Essentially your Observer really shouldn't care about your Observable more than to say "I'm done here".
To do that you need to declare a condition you want to reach in when stopping.
In this case since you are simply stopping after a set number in your test case you can use take to unsubscribe. Thus the final subscribe block would look like:
result
//After lines is reached this will complete.
.take(lines)
.subscribe (
function(name) {
tid.equal(name, "AssetMgr", "verified name field is AssetMgr");
},
function(err) {
console.error(err)
tid.fail("err leaked through to subscriber");
},
function() {
tid.end();
console.log("Completed");
}
);
Edit 1
As pointed out in the comments, In the case of this particular api there isn't a real "close" event since Tail is essentially an infinite operation. In this sense it is no different from a mouse event handler, we will stop sending events when people stop listening. So your block would probably end up looking like:
function ObserveTail(filename) {
return Rx.Observable.create(function(observer) {
var lineSep = /[\r]{0,1}\n/;
tail = new Tail(filename, lineSep, {}, true);
var line = Rx.Observable.fromEvent(tail, "line");
var error = Rx.Observable.fromEvent(tail, "error")

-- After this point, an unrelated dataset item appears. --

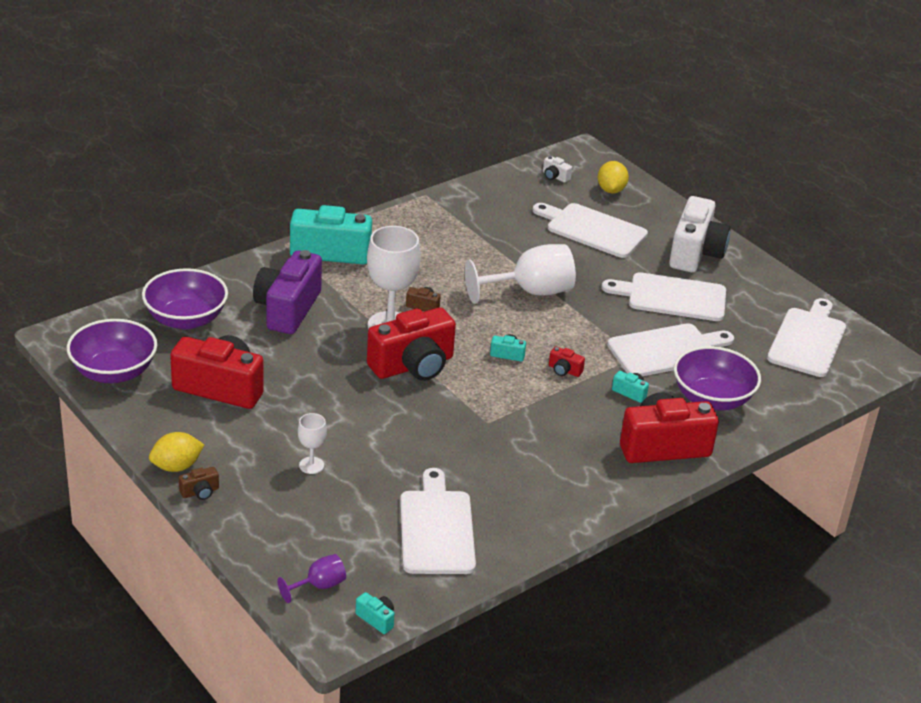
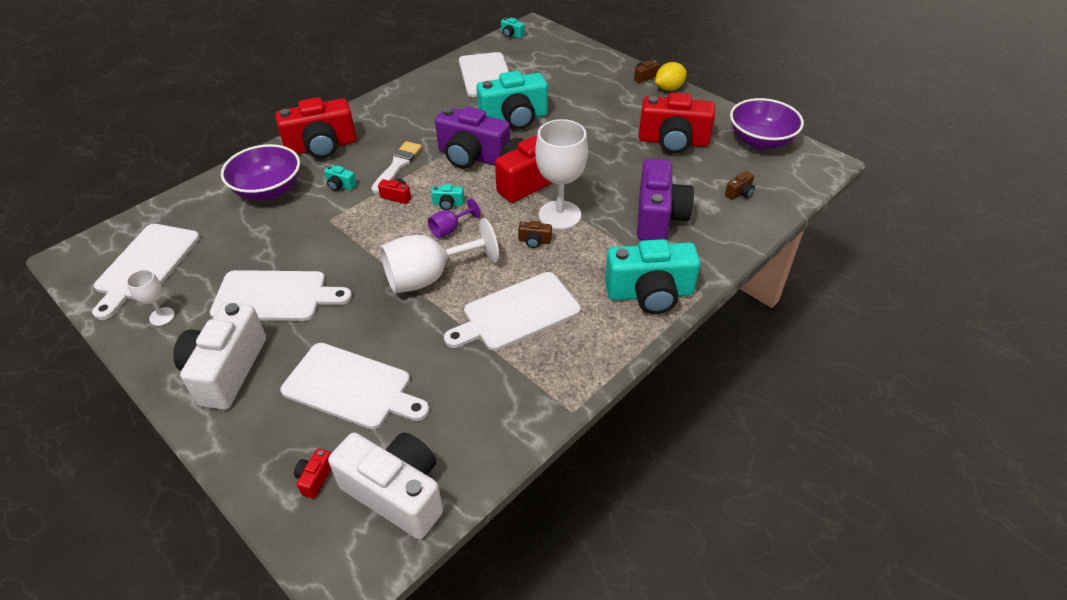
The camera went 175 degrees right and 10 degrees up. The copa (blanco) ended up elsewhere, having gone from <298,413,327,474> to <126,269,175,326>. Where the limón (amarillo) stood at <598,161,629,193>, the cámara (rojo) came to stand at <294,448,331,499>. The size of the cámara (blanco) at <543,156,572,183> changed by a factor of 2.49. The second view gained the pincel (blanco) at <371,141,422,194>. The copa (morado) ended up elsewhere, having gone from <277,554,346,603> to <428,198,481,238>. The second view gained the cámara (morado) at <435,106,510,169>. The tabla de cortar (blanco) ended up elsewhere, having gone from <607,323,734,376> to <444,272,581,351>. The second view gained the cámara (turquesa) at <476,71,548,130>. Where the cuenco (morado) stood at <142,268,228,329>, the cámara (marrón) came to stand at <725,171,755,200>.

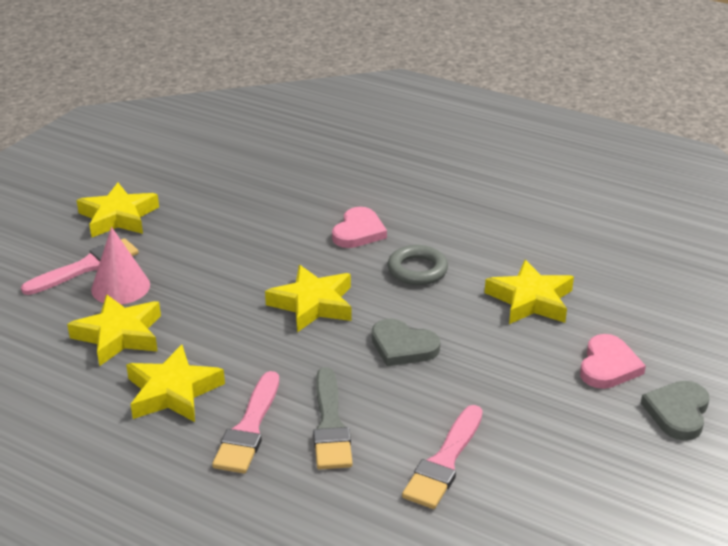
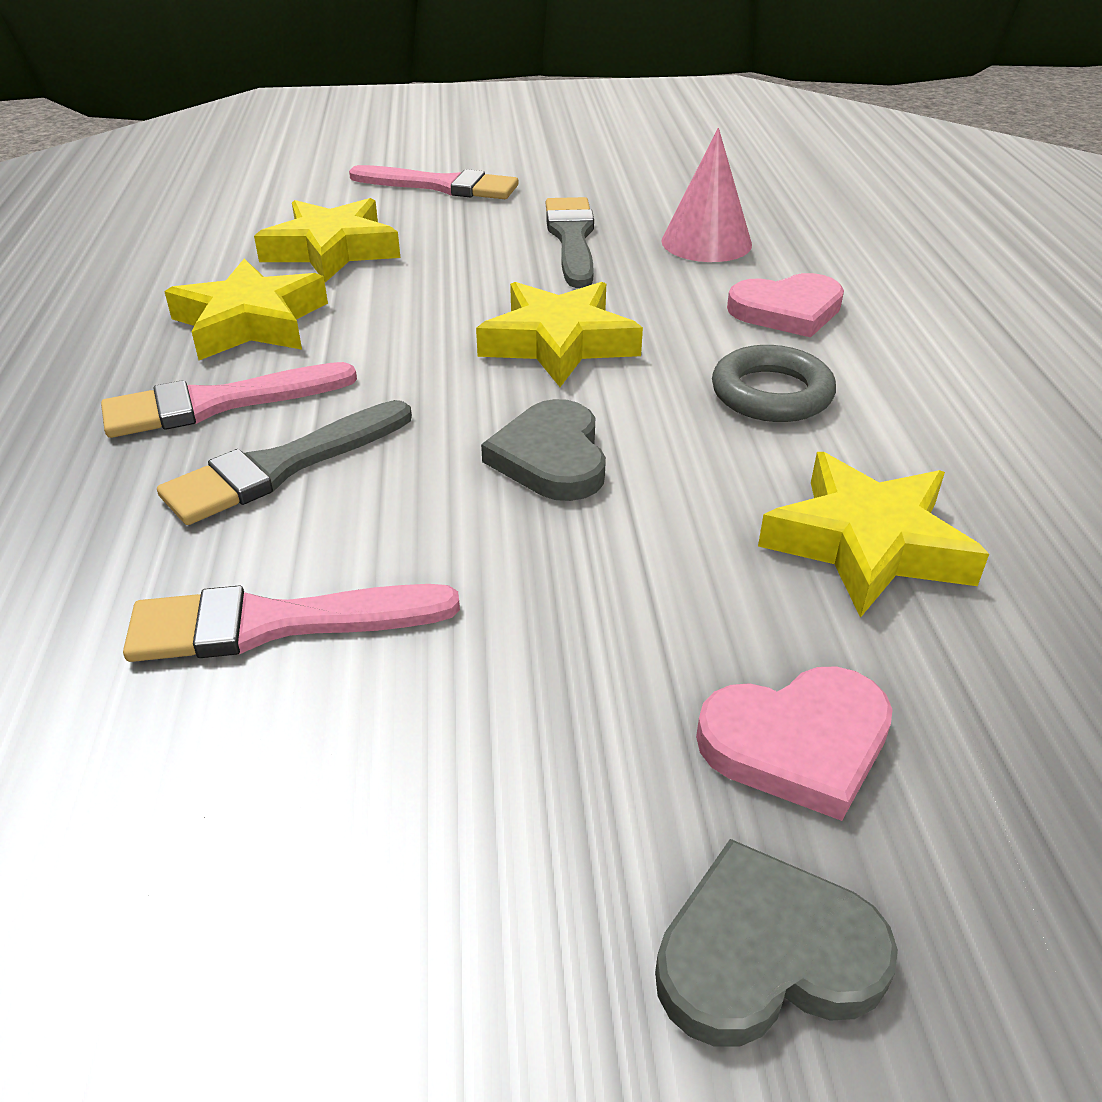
The camera went 55 degrees right and 5 degrees up. The second view gained the pincel (gris) at <546,197,594,288>. The cono (rosa) ended up elsewhere, having gone from <91,227,150,305> to <661,128,752,262>. The second view lost the estrella (amarillo) at <77,183,159,237>.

.flatMap(function(err) { return Rx.Observable.throw(err); });
//Only take events until close occurs and wrap in the error for good measure
//The latter two are terminal events in this case.
return line
.finally(function() { tail.unwatch(); })
.merge(error).subscribe(observer);
}).share();
}
The addition of the finally and the share operators creates an object which will attach to the tail when a new subscriber arrives and will remain attached as long as there is at least one subscriber still listening. Once all the subscribers are done however we can safely unwatch the tail.